Kimi Omou: Shunkashūtō is the first concept album by Japanese singer and songwriter Mai Kuraki. It was released on October 10, 2018, via Northern Music.

The album is a concept album about the four seasons in Japan and was released in six versions, including four versions that represent each season: Spring, Summer, Autumn, and Winter. The album has spawned five singles, including the platinum-selling single "Togetsukyo (Kimi Omou)". Kuraki embarked on the meet and greet tour Mai Kuraki Shunkashūtō Kai and the concert tour Mai Kuraki Live Project 2018 "Red It Be": Kimi Omou Shunkashūtō in support of the album.

Promotion

Singles
"Togetsukyo (Kimi Omou)" was released as the lead single from the album on 12 April 2017. The song served as the theme song to the 2017 Japanese animated film Detective Conan: Crimson Love Letter. A gagaku-influenced J-pop song produced by her long-time collaborator Akihito Tokunaga, "Togetsukyo (Kimi Omou)" was both commercially and critically successful. The song debuted and peaked at number five on the Oricon Weekly Singles Chart, selling 29,846 physical copies in its first week. Next week, the song was released on digital format and peaked at number two on the Billboard Japan Hot 100. The song has sold over 76,000 physical copies and 250,000 digital copies and has been certificated Platinum by the Recording Industry Association of Japan. Consequently, the song became Kuraki's best-selling single since her 2004 single "Ashita e Kakeru Hashi". The song was also included on Kuraki's third compilation album Mai Kuraki x Meitantei Conan Collaboration Best 21: Shinjitsu wa Itsumo Uta ni Aru!.

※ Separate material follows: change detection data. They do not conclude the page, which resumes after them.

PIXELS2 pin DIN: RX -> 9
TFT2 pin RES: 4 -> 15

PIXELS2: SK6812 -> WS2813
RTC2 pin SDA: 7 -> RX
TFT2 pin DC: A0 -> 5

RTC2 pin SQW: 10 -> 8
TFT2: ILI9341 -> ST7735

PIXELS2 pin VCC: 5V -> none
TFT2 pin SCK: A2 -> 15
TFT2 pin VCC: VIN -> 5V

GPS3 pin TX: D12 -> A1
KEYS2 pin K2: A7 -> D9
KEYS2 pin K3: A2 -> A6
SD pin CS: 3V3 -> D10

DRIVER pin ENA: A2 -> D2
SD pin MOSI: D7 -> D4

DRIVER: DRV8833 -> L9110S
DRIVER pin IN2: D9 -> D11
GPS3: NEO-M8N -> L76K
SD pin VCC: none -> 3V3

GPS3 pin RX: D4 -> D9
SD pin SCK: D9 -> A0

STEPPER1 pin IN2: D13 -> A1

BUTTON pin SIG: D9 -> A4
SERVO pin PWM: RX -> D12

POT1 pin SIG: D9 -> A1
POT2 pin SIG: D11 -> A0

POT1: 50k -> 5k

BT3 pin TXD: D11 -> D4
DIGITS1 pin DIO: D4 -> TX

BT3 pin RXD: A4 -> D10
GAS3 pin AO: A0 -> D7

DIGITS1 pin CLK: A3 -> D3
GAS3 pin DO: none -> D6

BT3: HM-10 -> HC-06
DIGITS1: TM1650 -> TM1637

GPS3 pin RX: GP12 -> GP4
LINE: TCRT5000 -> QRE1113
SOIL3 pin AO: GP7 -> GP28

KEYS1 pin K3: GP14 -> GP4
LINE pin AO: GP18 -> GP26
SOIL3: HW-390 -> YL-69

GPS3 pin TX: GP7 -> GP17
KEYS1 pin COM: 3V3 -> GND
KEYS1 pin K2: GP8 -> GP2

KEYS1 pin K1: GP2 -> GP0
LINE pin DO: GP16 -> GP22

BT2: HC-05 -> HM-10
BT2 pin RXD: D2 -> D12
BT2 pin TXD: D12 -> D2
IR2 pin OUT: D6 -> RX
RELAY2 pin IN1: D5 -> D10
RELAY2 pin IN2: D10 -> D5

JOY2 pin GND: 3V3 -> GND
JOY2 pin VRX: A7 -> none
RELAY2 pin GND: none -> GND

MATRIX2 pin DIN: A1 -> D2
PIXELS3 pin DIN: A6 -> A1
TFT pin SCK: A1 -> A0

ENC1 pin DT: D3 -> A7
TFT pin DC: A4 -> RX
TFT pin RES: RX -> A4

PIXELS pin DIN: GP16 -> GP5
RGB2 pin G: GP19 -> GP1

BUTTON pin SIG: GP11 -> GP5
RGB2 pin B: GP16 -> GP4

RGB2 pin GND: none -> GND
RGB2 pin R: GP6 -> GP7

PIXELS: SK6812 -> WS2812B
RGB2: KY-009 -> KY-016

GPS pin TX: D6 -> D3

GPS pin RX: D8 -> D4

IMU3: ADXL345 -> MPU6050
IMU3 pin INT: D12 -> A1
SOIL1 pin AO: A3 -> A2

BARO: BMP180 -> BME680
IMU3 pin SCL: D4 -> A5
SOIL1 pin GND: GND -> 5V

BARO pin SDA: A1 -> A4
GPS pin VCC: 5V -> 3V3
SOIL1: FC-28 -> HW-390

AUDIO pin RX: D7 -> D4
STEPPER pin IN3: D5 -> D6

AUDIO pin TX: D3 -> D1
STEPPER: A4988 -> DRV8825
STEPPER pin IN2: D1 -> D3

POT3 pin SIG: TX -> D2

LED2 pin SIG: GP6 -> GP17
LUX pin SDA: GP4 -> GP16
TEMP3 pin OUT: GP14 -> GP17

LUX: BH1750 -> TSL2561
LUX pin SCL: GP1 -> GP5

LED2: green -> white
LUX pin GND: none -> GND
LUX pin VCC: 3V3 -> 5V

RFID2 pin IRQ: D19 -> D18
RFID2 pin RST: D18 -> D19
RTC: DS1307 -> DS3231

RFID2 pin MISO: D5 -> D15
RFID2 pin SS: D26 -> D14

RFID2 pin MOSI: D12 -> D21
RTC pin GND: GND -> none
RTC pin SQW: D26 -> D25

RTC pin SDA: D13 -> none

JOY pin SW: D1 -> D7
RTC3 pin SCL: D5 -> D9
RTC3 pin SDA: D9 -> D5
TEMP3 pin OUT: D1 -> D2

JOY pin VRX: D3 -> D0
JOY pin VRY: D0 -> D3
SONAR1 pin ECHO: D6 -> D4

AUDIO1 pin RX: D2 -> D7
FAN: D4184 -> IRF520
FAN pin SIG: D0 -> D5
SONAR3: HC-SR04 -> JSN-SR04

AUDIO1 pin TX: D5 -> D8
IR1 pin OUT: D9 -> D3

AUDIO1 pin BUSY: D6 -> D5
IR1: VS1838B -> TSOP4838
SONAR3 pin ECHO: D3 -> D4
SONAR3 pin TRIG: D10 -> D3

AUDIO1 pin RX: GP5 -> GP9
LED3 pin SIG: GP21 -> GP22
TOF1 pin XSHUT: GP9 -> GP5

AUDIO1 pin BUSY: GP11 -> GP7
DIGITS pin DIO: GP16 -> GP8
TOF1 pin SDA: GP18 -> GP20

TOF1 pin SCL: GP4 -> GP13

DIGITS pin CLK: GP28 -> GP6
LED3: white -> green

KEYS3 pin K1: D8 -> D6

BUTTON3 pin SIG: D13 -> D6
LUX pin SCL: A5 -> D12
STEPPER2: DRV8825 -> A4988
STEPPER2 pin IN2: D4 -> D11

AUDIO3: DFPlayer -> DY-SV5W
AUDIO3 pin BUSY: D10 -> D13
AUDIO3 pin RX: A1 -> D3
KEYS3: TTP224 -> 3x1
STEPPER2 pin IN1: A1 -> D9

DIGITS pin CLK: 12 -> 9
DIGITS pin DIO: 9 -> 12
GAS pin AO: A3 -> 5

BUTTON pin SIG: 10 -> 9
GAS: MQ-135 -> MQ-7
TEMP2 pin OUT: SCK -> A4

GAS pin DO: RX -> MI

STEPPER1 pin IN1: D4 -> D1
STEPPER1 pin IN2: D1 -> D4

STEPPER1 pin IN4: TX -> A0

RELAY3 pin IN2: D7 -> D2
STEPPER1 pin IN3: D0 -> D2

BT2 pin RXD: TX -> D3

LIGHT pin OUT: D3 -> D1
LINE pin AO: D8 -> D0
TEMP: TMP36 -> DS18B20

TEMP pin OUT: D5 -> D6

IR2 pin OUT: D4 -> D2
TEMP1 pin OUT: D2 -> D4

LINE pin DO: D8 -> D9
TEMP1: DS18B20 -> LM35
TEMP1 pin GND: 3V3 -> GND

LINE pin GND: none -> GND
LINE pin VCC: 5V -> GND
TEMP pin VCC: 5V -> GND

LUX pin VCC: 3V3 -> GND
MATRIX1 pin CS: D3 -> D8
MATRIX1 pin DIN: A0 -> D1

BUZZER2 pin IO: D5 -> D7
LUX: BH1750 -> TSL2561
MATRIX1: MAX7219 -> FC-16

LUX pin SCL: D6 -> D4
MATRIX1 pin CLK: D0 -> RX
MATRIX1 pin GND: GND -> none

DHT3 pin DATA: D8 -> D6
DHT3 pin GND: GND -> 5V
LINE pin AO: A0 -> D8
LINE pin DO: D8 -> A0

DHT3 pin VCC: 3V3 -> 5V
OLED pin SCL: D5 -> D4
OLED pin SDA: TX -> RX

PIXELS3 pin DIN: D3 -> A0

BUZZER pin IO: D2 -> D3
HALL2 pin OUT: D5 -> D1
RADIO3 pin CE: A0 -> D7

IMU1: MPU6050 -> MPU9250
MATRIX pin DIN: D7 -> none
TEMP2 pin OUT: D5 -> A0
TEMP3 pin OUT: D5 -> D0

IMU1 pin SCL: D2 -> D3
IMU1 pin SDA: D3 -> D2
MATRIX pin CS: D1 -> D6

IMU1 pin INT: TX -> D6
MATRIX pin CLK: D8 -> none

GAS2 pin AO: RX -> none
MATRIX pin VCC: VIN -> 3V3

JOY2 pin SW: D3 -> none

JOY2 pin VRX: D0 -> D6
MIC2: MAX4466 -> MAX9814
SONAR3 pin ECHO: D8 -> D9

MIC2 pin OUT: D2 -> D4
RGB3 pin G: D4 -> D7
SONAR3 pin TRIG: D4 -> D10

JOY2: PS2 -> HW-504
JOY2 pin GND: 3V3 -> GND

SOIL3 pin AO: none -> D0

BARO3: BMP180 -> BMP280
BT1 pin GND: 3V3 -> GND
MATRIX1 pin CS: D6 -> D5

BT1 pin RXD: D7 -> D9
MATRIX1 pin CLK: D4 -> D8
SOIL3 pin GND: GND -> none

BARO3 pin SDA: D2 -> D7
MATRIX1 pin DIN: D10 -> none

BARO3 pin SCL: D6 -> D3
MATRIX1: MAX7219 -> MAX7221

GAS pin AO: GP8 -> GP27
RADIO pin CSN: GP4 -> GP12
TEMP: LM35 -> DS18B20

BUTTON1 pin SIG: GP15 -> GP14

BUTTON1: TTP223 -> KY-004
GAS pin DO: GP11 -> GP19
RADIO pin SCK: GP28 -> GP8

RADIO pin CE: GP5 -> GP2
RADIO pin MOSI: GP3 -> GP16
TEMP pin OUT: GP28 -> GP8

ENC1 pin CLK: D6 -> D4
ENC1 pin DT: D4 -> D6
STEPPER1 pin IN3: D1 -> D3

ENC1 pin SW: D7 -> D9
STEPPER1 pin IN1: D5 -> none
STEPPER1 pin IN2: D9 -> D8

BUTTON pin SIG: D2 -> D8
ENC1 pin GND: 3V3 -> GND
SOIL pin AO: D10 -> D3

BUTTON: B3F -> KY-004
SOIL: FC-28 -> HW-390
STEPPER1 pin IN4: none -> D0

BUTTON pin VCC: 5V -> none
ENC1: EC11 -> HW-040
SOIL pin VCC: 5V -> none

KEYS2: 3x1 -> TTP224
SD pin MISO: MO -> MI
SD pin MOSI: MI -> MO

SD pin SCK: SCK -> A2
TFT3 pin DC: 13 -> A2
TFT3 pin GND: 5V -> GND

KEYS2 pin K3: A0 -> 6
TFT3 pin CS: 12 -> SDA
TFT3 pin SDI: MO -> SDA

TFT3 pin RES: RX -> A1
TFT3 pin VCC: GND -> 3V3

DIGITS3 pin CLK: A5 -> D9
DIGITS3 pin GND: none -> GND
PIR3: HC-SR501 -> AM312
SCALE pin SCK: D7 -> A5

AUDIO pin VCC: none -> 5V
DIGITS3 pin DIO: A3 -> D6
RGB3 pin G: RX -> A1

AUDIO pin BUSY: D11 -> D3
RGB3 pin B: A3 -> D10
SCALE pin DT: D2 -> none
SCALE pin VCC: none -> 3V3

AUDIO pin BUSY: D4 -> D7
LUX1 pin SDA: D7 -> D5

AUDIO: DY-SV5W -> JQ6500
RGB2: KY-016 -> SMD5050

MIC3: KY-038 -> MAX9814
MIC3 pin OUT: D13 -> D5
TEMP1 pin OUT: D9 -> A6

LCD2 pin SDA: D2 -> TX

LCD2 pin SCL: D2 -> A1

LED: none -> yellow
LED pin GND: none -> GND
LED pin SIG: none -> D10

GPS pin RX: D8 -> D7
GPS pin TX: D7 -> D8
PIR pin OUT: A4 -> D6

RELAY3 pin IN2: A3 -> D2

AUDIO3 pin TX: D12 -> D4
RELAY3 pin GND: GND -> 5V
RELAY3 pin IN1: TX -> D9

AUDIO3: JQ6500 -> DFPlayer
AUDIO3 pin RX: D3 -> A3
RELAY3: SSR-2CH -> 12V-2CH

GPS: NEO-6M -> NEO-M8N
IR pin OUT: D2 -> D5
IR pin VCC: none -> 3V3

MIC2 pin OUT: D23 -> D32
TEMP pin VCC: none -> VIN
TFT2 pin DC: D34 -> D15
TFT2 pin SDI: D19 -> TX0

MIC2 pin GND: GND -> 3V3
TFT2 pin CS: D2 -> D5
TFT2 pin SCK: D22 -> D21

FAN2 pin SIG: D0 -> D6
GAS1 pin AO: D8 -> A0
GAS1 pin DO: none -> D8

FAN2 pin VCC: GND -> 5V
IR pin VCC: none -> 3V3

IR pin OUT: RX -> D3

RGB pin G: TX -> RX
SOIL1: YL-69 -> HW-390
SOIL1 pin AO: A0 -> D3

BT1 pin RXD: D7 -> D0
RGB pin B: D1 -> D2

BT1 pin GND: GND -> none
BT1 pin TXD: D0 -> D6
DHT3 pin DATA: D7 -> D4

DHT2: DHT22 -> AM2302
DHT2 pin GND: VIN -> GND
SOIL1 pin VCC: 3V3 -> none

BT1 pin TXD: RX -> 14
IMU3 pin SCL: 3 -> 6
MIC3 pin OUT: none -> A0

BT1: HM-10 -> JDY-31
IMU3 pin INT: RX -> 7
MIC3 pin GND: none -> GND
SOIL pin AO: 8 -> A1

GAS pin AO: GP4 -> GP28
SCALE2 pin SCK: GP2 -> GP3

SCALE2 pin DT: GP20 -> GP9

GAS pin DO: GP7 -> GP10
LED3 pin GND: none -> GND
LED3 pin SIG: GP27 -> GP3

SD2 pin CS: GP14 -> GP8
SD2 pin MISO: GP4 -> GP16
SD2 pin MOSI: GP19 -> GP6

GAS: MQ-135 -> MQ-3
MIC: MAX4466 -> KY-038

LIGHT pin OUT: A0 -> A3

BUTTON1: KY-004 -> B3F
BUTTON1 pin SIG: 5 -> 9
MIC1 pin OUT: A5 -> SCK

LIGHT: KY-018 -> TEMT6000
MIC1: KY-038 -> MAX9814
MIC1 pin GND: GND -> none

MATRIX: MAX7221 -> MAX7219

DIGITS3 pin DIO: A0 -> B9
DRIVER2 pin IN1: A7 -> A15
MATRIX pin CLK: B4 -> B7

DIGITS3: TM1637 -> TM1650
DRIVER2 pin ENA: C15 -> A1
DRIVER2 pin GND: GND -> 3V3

As a first part of the weekly project of releasing a song every week on the three consecutive weeks, "We Are Happy Women" was released as the second single on 2 March 2018. The feminist-empowerment song served as the campaign song for Happy Woman, an official project for protecting Japanese women's human rights and managed to enter the Billboard Japan Top Download Songs chart,peaking at number ninety-three.

"Do It!" was released to several radio stations based in Nagoya with no announcements, and officially released as the third single on 9 March 2018. The uptempo rock song served as the official theme song for the annual marathon race for female runners, 2018 Nagoya Women's Marathon, and peaked at number seventy-four on the Billboard Japan Top Download Songs chart.

"Light Up My Life" was released on 16 March 2018, as the fourth single from the album and the last part of the weekly project. The song served as the theme song to the role-playing video game Valkyria Chronicles 4 and performed better commercial success than the last two singles, peaking at number fifty-nine on the Billboard Japan Top Download Songs chart.

"Koyoi wa Yume wo Misasete" was released on 8 August 2018, as the fifth single. The gagaku-influenced dance-pop song served as the theme song to the anime television series Tsukumogami Kashimasu. A short version of the official music video for the song featuring a Japanese voice actress, Mikako Komatsu, who is known as a big fan of Kuraki and provided the voice of Okō in the anime, was released on YouTube on 7 August 2018.

Other songs
"Hanakotoba" served as the commercial song to the television manufactured by Mitsubishi Electric, Real 4K, the campaign song of Kyoto city government, and the theme song to the Japanese music television program, Buzzrhythm 2. An official music video for the song is included on the DVD, which is accompanied with the limited edition of the album. The video was taken in 4K resolution and premiered through Kuraki's official YouTube account on 7 September 2018.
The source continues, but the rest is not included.